Les clandestins étaient parqués dans ces camps dans des cages de bambou, selon la police, parlant de «camp-prison», le temps que leurs familles réunissent la somme demandée par les trafiquants pour les faire passer vers la Malaisie, à quelques centaines de mètres de là.

Des rapports de police indiquent que les morts seraient surtout des Musulmans de l’ethnie des Rohingya, originaires de Birmanie et du Bangladesh.

Seuls deux survivants ont été retrouvés à bout de force, et ont pu être sauvés après leur hospitalisation.

Un trafic « hors de contrôle »

Le trafic d’êtres humains en Thaïlande est « hors de contrôle », selon Human Rights Watch.

L’ONG a appelé à une enquête internationale après cette macabre découverte.

«Le trafic de personnes en Thaïlande a longtemps été hors de contrôle, c’est quelque chose que les hauts fonctionnaires ont reconnu devant Human Rights Watch»

a déclaré Brad Adams, le directeur pour l’Asie de l’ONG.

Plusieurs camps, cachés dans la jungle thaïlandaise au sud du pays, ont été l’objet de raids ces derniers mois, et plusieurs trafiquants ont été interpellés.

Parmi eux, plus d’une dizaine de fonctionnaires (dont des membres de la police et de l’armée) sont soupçonnés d’avoir travaillé main dans la main avec les trafiquants dans ce commerce lucratif.

Un problème ancien, abondamment documenté par les ONG

Pendant des années, les organisations des Droits de l’Homme et des journalistes d’investigation ont publié des rapports sur les réseaux de traite des humains qui opèrent avec l’assistance et la protection des fonctionnaires corrompus de la Thaïlande du sud.

Selon Brad Adams, le directeur pour l’Asie de l’ONG Human Rights Watch

«La découverte de ce charnier et de la contrebande d’êtres humains est malheureusement peu surprenante.
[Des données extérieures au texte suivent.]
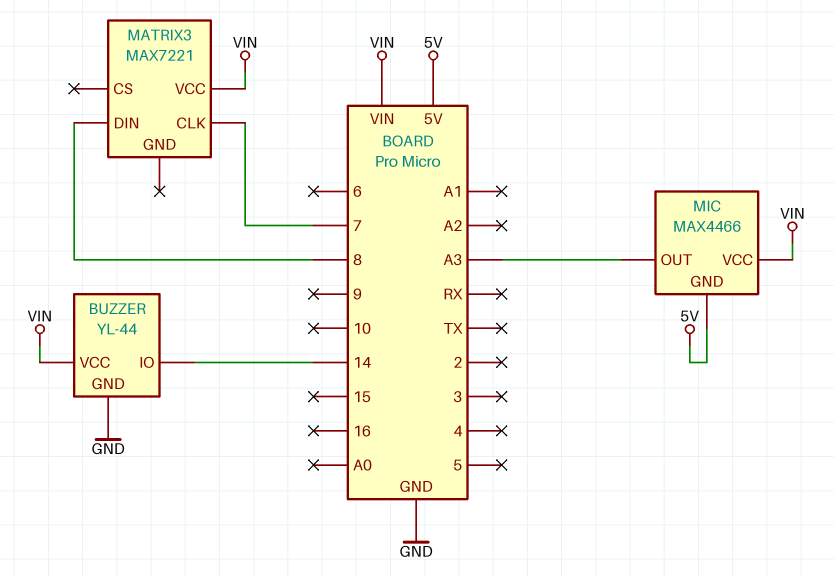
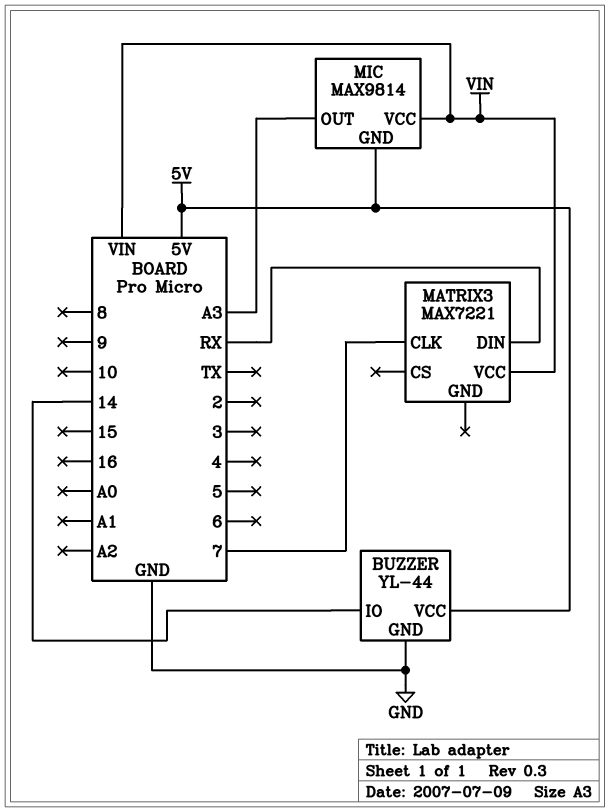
BUZZER pin VCC: VIN -> 5V
MATRIX3 pin DIN: 8 -> RX
MIC: MAX4466 -> MAX9814

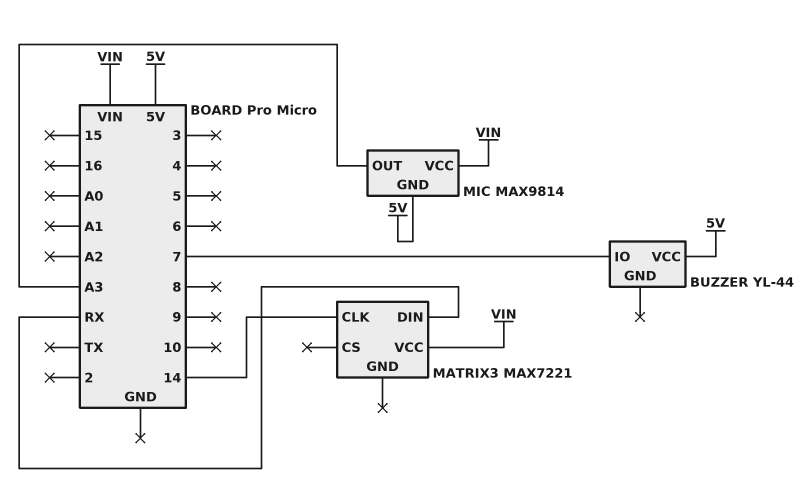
BUZZER pin GND: GND -> none
BUZZER pin IO: 14 -> 7
MATRIX3 pin CLK: 7 -> 14

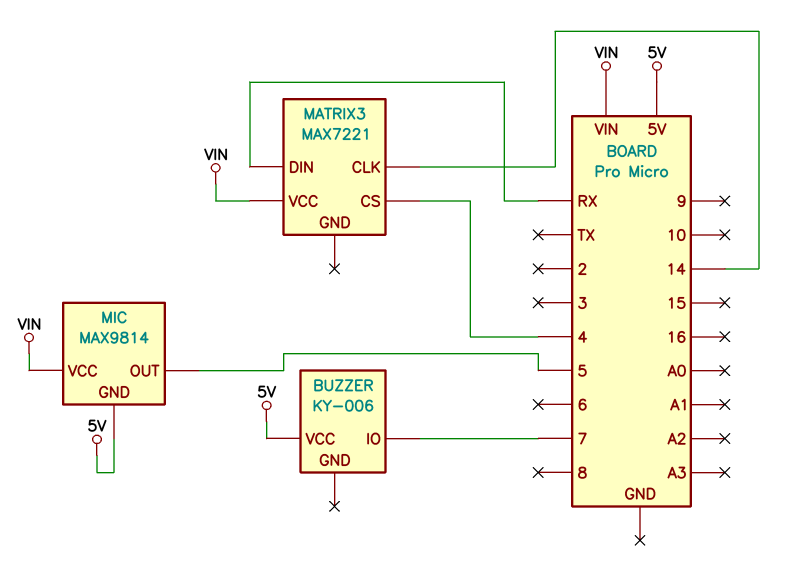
BUZZER: YL-44 -> KY-006
MATRIX3 pin CS: none -> 4
MIC pin OUT: A3 -> 5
La longue participation des officiels thaïs dans ces trafics signifie qu’une enquête indépendante avec l’engagement de l’ONU est nécessaire pour découvrir la vérité et juger les responsables.»

Une récente fermeté affichée par la junte au pouvoir

Les autorités thaïlandaises, jusqu’ici accusées de laisser-aller, affirment être désormais déterminées à punir les trafiquants, «quels qu’ils soient et quelle que soit leur fonction», assure Sansern Kaewkamnerd, porte-parole de la junte.
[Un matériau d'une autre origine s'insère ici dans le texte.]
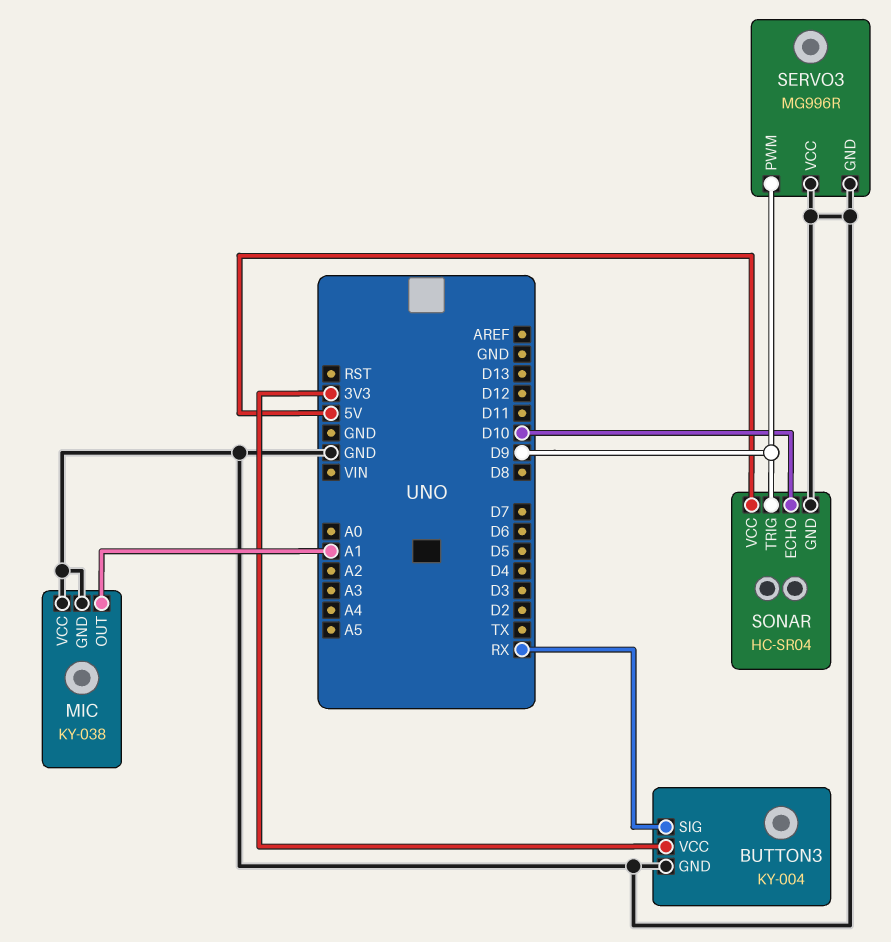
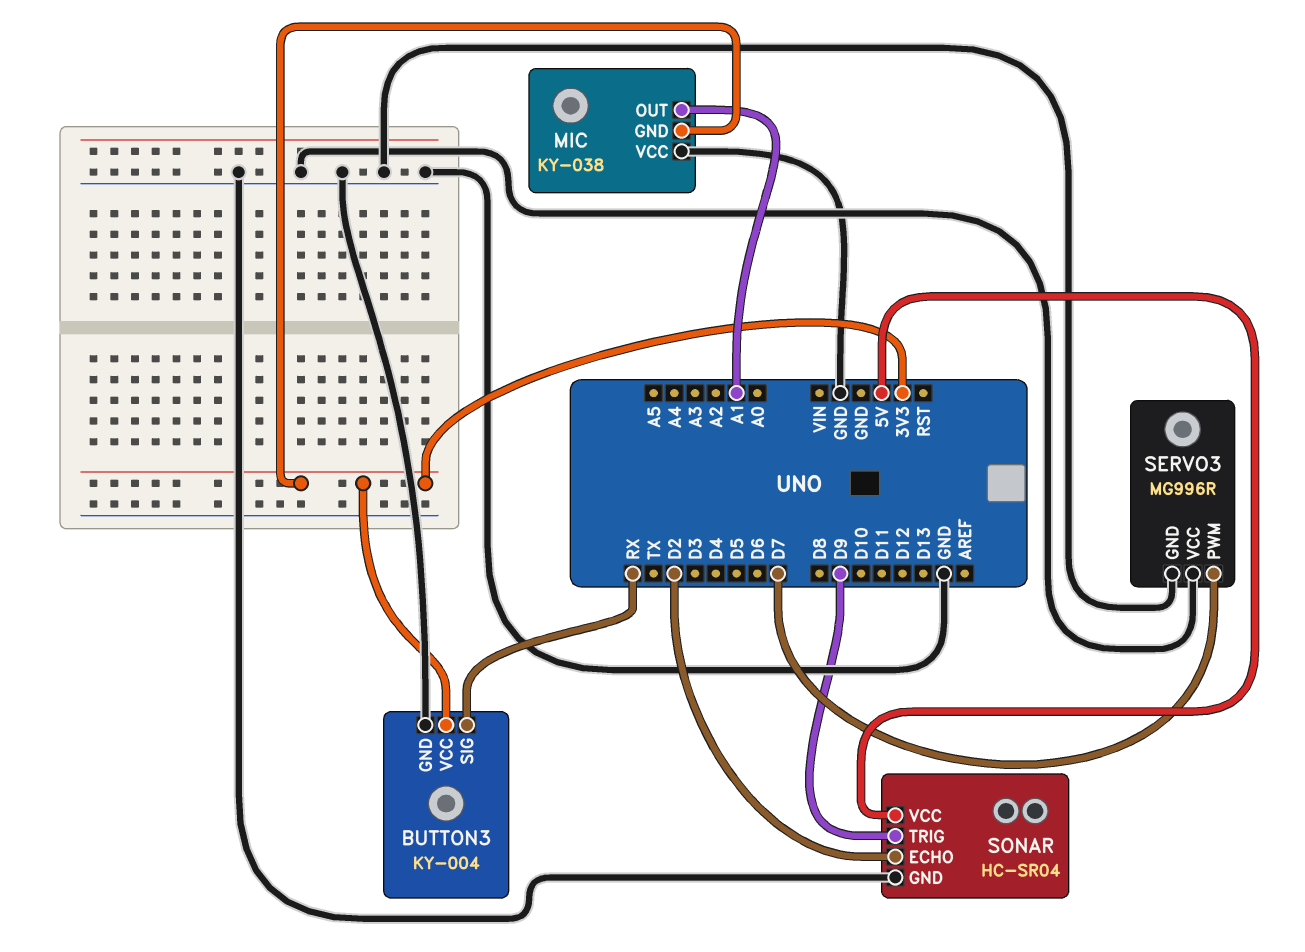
MIC pin GND: GND -> 3V3
SERVO3 pin PWM: D9 -> D7
SONAR pin ECHO: D10 -> D2

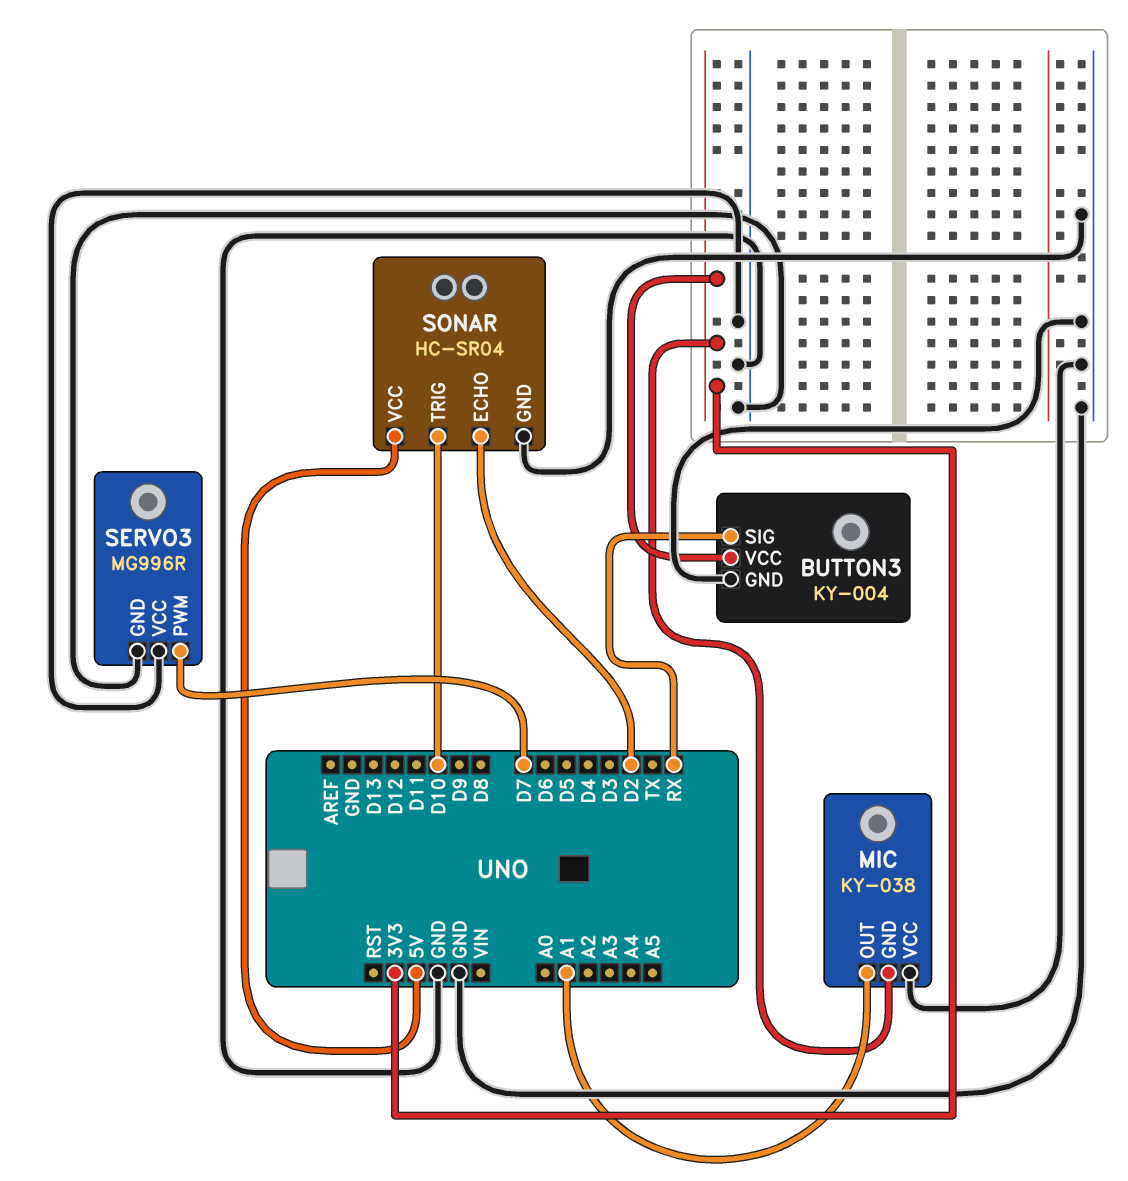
SONAR pin TRIG: D9 -> D10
Après la découverte d’une deuxième fosse commune de clandestins, les autorités ont intensifié la chasse aux autres «camps-prison» secrètement créés par les trafiquants.

La crainte de sanctions économiques

Cette soudaine frénésie de la junte à combattre le trafic d’êtres humains serait également motivée par les craintes de sanctions économiques.

L’année dernière, le Département d’État des Etas-Unis a déclassé la Thaïlande au pire rang possible – niveau 3 – dans son rapport 2014 sur le trafic de personnes, évoquant son incapacité à combattre la traite des humains.

Le mois dernier, après les critiques de Washington, c’est l’Union européenne qui a menacé de boycotter les importations de produits de la mer en provenance de Thaïlande.

Un secteur économique important pour le royaume, mais qui serait aussi impliqué dans la pratique d’une forme d’esclavage des travailleurs migrants clandestins sur ses bateaux de pêche.